2022.3.18

伝統的なハーブ「フェンネル」とは?特徴やおすすめの使い方

「フェンネル」とはセリ科ウイキョウ属の多年草で、ディルやアニスによく似た香りを持つハーブのこと。日本ではあまり一般的ではありませんが、ヨーロッパでは古くから薬草として用いられてきた伝統的なハーブなんです。

今回はフェンネルの特徴をはじめ、おすすめの食べ方や保存方法、さまざまな活用レシピなどをご紹介します。

フェンネルとは?

「フェンネル(fennel)」とは、ディルやアニスによく似た甘い香りを持つハーブのこと。セリ科ウイキョウ属の多年草で、日本では「茴香(ウイキョウ)」、イタリアでは「フィノッキオ」と呼ばれています。

フェンネルの葉は針のように細くふわふわとしており、甘くすっとするような独特の香りがあります。根元の部分(鱗茎)は新玉ねぎのように肥大しており、薄くスライスするとシャキシャキとした食感を楽しむことができます。

ヨーロッパ諸国では日常的に食べられていて、主にサラダやパスタ、魚料理の香りづけなどに使われます。近年、日本の飲食店でも使われるようになってきましたが、まだ一般的ではないので、スーパーなどで見かける機会は少ないかもしれませんね。

世界最古の作物?

フェンネルの歴史はとても古く、古代ローマ時代には薬草として用いられていたと言われています。フェンネルが人々の生活の中で盛んに用いられるようになったのは中世以降のことで、入浴剤としても利用していたそうです。

後にフェンネルは中国へ伝わり、茴香と呼ばれるようになりました。

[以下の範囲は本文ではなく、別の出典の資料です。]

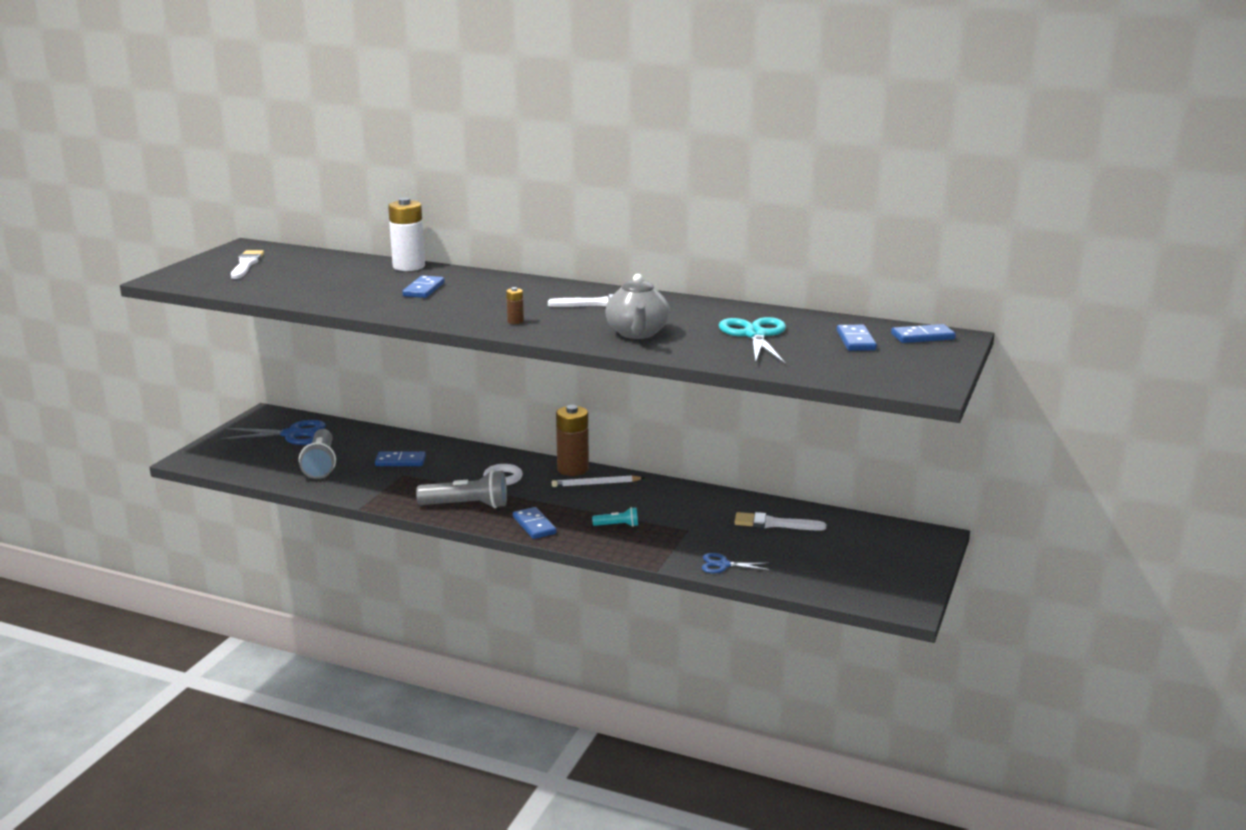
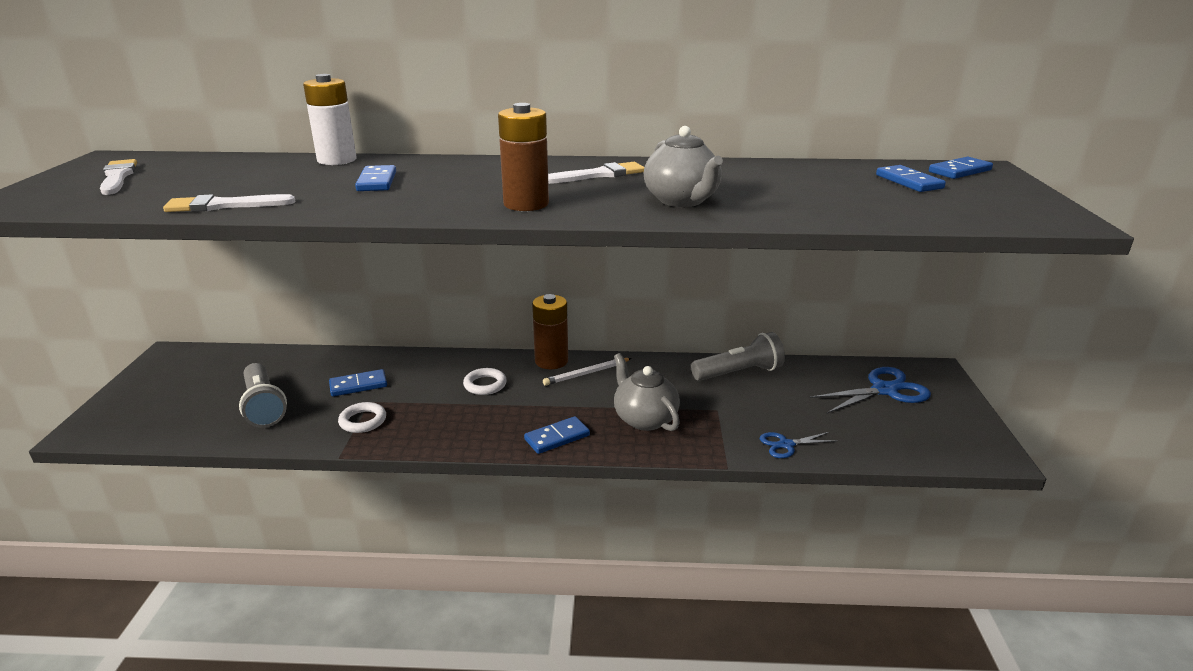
camera: 20 degrees left, 5 degrees up
(292, 434) = (211, 374): blue scissors -> blue scissors (884, 390)
(390, 487) = (363, 421): none -> white ring
(467, 505) = (466, 427): grey flashlight -> grey flashlight (739, 373)
(515, 321) = (526, 204): brown battery -> brown battery, size x2.22
(534, 525) = (557, 437): blue domino -> blue domino turned 75 degrees counterclockwise
(617, 525) = (644, 419): turquoise flashlight -> grey teapot
(755, 335) = (805, 188): turquoise scissors -> none
(774, 524) = (790, 385): white brush -> white brush (224, 205)

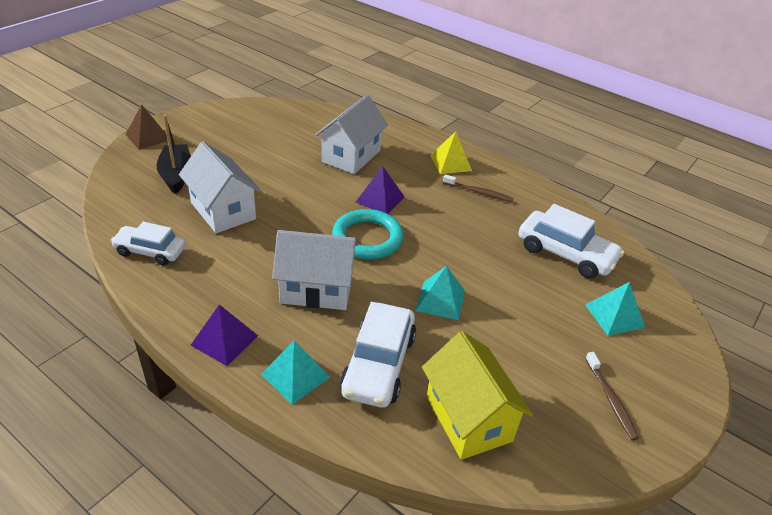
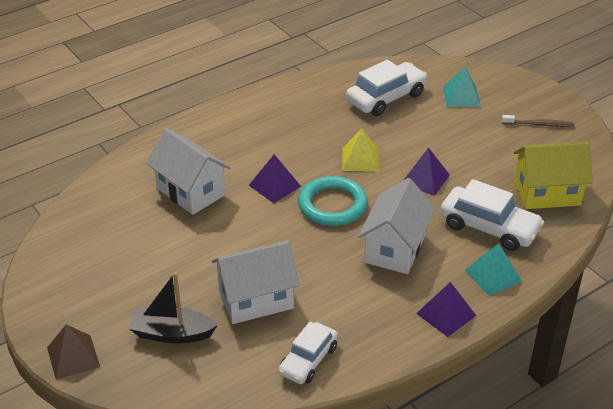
camera: 70 degrees left, 0 degrees up
(440, 300) = (425, 179): turquoise pyramid -> purple pyramid
(450, 163) = (231, 127): yellow pyramid -> yellow pyramid (360, 159)
(478, 192) = (286, 121): brown toothbrush -> none

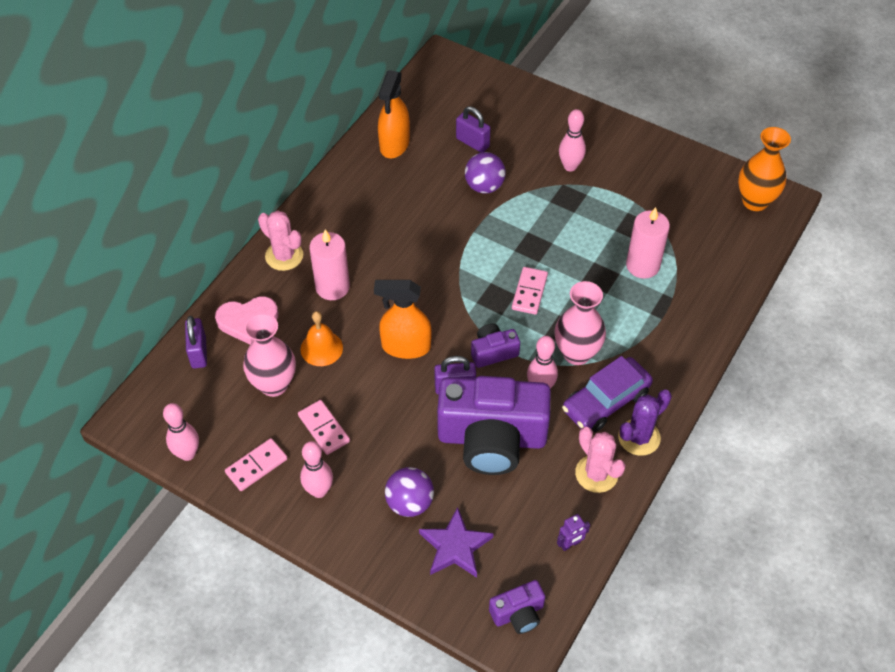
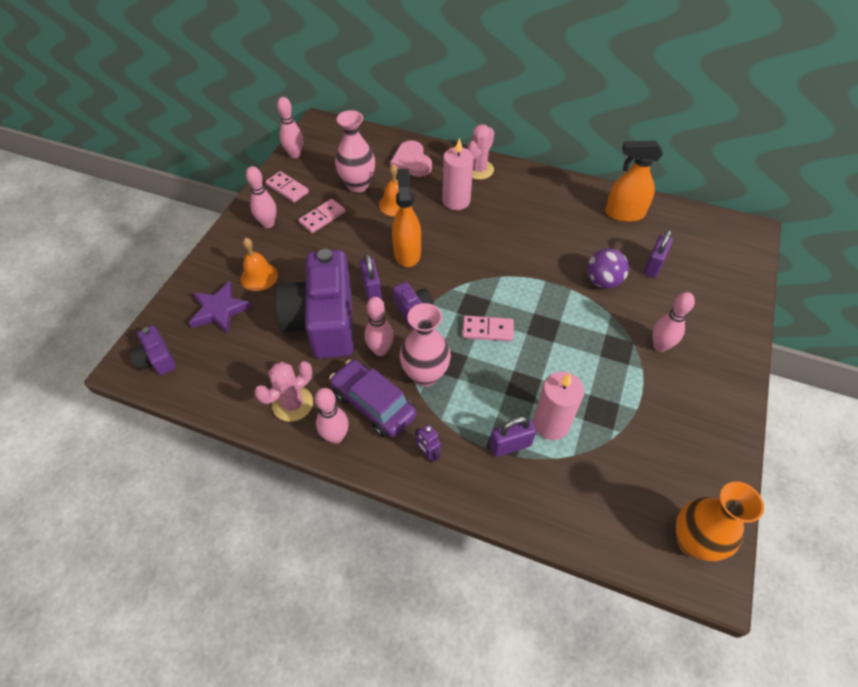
camera: 80 degrees right, 0 degrees up
(199, 352) = (379, 144): purple padlock -> purple padlock (510, 445)
(409, 503) = (259, 276): purple ball -> orange bell
(570, 544) = (220, 390): purple robot -> purple robot (428, 454)
(639, 437) = (336, 436): purple cactus -> pink bowling pin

名前の由来は諸説ありますが「魚の香りを回復させる」という意味でつけられた説や、鎌倉時代に日本にも伝わった中国語の読み方「唐音読み」によるものという説もあります。

中国のミックススパイスである「五香粉」や漢方薬にも使われており、やがて日本へと伝わりました。

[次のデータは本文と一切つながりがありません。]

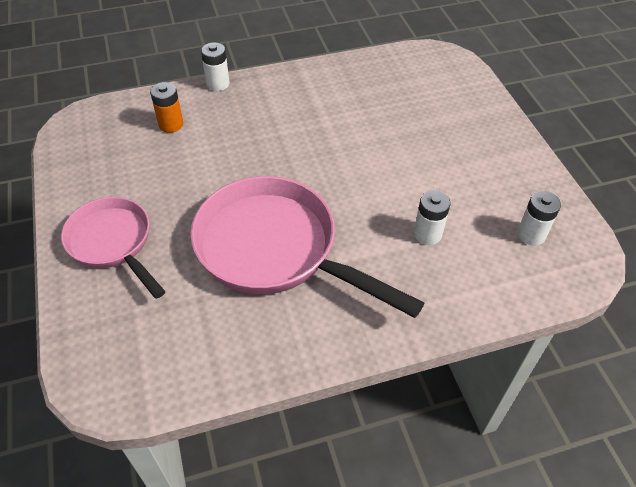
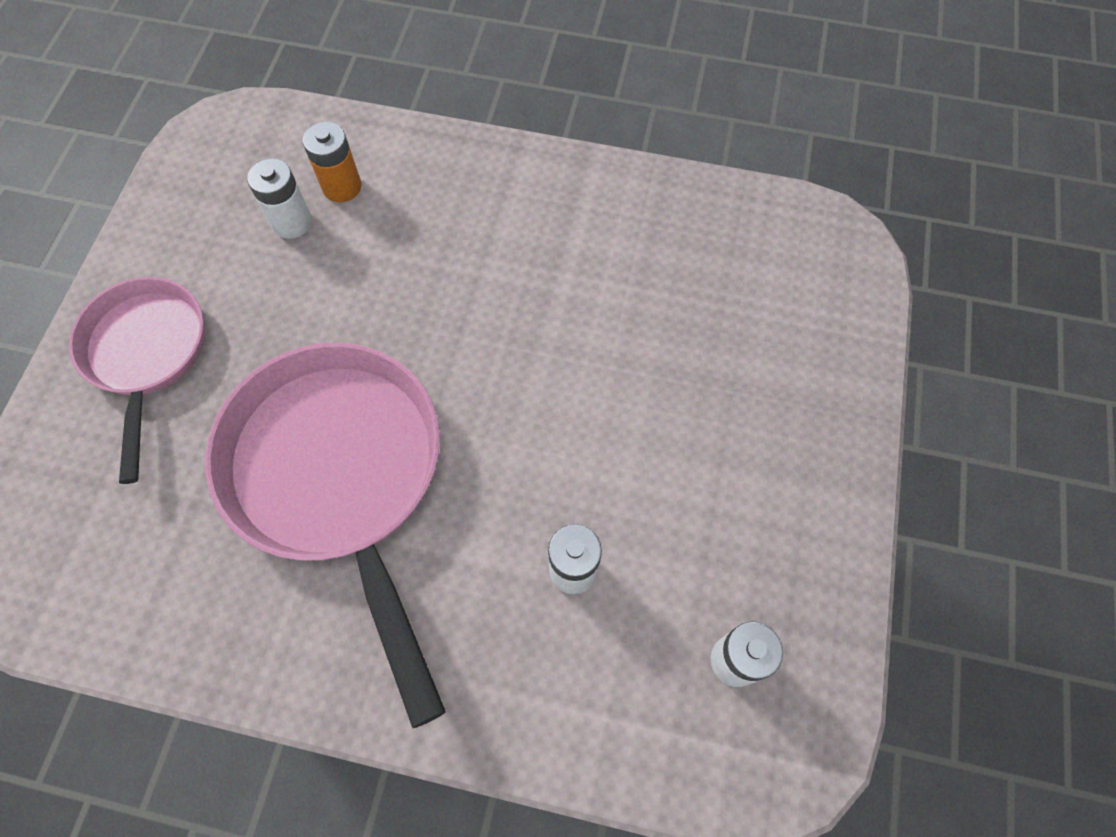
camera: 30 degrees right, 15 degrees up
(218, 84) = (452, 141): white battery -> white battery (292, 222)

日本に残っているフェンネルの記録で一番古いものは、なんと平安時代のものです。フェンネルが日本でどれほど浸透していたのか定かではありませんが、かの有名な松尾芭蕉の句でも茴香は季語として使われていることから、意外と高い認知度があったのかもしれません。

おすすめの食べ方は?

フェンネルは魚料理と相性がよく、甘くさわやかな風味が魚のおいしさを引き立ててくれます。葉、鱗茎、種の部分で食感や食べ方が異なりますので、それぞれに合わせた調理法でいただきましょう。

◼︎葉
葉の部分は、生のままハーブとして食べることができます。ちぎってサラダに加えるほか、細かく刻んで和え物やパスタ、スープの具材に加えると、甘くさわやかな風味をプラスすることができます。また、カルパッチョや魚のソテーなど魚料理の仕上げに添えると、グンと高級感のある味わいに仕上げることができますよ。

◼︎鱗茎
鱗茎は生だとセロリのようなシャキシャキとした食感、加熱すると新玉ねぎのような甘味を楽しむことができます。薄くスライスしてサラダに加えるほか、加熱してスープやパスタ、ピクルスの具材として使ったり、ポタージュにすることもできます。特に、イタリア料理の「パスタコンサルデ」というイワシとフェンネルを使ったパスタは、代表的な料理のひとつです。

◼︎種(フェンネルシード)
フェンネルシードはスパイスとして、魚料理やピクルス、カレー、リキュールなどの風味づけに使われます。また、インド料理店のレジ横に置いてあるカラフルなシードは「ソーンフ」と呼ばれる、フェンネルシードを砂糖でコーティングしたものです。インドでは食後のお口直しとしていただくそうですよ。